Insofern ist die Importabhängigkeit ein Sprengsatz für den Wohlstand der westlichen Industriestaaten. Um Fusionen und Marktmacht in Lieferländern wie Südafrika und Russland zu begegnen, sollten die EU und die Bundesregierung für mehr Freihandel und Investitionssicherheit kämpfen. Intensiver genutzt werden sollten zudem das Abfall-Recycling, das derzeit in Deutschland etwa fünf Milliarden Euro an der Rohstoffrechnung einspart. Die Unternehmen selbst können für Entlastung durch sparsameren Materialeinsatz und langfristige Lieferverträge sorgen.

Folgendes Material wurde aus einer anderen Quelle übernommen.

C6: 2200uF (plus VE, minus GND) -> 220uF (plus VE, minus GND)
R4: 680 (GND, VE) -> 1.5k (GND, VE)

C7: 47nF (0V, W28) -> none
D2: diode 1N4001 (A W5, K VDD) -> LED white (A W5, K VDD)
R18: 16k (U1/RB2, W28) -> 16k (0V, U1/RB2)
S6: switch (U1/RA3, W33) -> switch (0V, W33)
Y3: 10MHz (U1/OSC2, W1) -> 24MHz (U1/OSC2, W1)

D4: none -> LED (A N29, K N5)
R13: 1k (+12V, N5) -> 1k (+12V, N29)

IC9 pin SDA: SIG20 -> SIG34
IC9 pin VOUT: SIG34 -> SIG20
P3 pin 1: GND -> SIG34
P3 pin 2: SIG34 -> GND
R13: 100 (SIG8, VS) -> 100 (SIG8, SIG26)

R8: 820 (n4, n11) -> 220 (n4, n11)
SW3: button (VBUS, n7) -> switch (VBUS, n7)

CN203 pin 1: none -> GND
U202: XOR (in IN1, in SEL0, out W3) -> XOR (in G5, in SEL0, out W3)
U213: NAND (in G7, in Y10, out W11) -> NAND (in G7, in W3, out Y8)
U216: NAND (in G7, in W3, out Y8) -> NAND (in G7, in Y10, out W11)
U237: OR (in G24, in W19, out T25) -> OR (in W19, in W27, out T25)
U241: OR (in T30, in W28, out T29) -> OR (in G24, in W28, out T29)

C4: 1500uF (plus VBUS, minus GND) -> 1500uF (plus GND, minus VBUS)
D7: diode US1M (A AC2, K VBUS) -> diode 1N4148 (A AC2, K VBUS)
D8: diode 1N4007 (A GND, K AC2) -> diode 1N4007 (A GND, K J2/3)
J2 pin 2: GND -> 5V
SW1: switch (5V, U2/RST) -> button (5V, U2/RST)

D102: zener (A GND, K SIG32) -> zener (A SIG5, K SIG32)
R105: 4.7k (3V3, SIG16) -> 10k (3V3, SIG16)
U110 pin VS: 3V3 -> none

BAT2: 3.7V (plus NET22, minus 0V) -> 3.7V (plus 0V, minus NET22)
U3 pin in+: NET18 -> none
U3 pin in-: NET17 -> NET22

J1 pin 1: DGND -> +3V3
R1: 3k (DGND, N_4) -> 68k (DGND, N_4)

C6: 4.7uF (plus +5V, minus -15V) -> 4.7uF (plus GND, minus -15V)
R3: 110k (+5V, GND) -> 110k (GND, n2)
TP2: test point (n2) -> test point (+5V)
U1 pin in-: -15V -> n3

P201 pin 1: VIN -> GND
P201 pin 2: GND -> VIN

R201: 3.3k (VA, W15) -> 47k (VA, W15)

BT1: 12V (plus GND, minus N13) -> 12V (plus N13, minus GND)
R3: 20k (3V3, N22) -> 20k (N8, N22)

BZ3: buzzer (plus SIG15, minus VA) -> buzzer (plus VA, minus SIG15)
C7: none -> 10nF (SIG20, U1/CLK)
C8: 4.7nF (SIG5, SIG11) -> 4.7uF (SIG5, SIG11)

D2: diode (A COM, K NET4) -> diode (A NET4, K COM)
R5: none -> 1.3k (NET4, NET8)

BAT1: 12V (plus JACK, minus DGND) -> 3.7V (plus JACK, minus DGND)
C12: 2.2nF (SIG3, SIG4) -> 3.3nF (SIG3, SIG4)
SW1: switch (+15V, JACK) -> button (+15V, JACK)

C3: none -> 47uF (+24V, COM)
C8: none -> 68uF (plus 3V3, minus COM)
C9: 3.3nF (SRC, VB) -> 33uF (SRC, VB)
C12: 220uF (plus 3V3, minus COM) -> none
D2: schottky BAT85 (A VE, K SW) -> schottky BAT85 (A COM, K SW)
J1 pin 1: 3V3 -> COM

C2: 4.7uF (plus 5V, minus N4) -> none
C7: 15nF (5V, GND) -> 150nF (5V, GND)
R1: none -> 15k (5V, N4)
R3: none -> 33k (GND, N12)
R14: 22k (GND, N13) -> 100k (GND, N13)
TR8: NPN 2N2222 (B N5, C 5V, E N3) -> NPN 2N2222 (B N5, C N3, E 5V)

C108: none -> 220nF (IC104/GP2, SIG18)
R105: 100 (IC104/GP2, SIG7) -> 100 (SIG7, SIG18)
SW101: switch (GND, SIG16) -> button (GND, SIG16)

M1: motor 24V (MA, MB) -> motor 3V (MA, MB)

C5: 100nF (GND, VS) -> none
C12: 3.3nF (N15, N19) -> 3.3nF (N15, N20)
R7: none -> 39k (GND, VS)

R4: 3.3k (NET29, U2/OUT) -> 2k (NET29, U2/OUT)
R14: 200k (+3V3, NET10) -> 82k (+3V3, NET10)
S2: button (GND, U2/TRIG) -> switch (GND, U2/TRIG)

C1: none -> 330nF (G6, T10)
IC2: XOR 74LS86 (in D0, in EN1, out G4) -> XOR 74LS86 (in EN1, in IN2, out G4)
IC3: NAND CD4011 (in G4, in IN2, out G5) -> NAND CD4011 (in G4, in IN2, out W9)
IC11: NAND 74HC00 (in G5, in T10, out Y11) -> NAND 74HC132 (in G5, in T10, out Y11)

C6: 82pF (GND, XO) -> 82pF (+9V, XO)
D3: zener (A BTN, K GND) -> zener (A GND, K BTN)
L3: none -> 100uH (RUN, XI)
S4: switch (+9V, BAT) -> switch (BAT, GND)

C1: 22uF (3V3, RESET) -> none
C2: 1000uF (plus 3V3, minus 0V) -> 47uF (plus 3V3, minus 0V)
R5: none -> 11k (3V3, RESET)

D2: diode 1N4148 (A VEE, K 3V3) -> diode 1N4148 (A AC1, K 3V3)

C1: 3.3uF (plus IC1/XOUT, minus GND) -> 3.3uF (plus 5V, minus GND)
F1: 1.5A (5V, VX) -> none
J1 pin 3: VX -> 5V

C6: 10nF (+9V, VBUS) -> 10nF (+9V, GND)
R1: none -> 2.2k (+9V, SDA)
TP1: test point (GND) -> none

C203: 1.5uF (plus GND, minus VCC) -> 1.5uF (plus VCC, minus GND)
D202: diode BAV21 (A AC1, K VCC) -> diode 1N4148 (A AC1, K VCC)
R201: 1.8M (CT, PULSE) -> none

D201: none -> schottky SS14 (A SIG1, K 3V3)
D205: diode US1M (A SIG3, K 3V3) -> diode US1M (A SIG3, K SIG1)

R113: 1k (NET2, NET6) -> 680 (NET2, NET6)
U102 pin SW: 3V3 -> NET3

Zudem bietet die sogenannte Rückwärtsintegration, also Beteiligung an Rohstofflieferanten angesichts niedriger Börsenbewertungen derzeit große Chancen. Die Zeit drängt: Vor allem chinesische Investoren engagieren sich stark auf Rohstoffmärkten in Entwicklungsländern und sichern sich Einfluss durch Beteiligungen. Europa darf deshalb die Chancen für eine langfristige Sicherung der Rohstoffversorgung nicht verschlafen.
Andreas Oldag ist Korrespondent der "Süddeutschen Zeitung" in Großbritannien.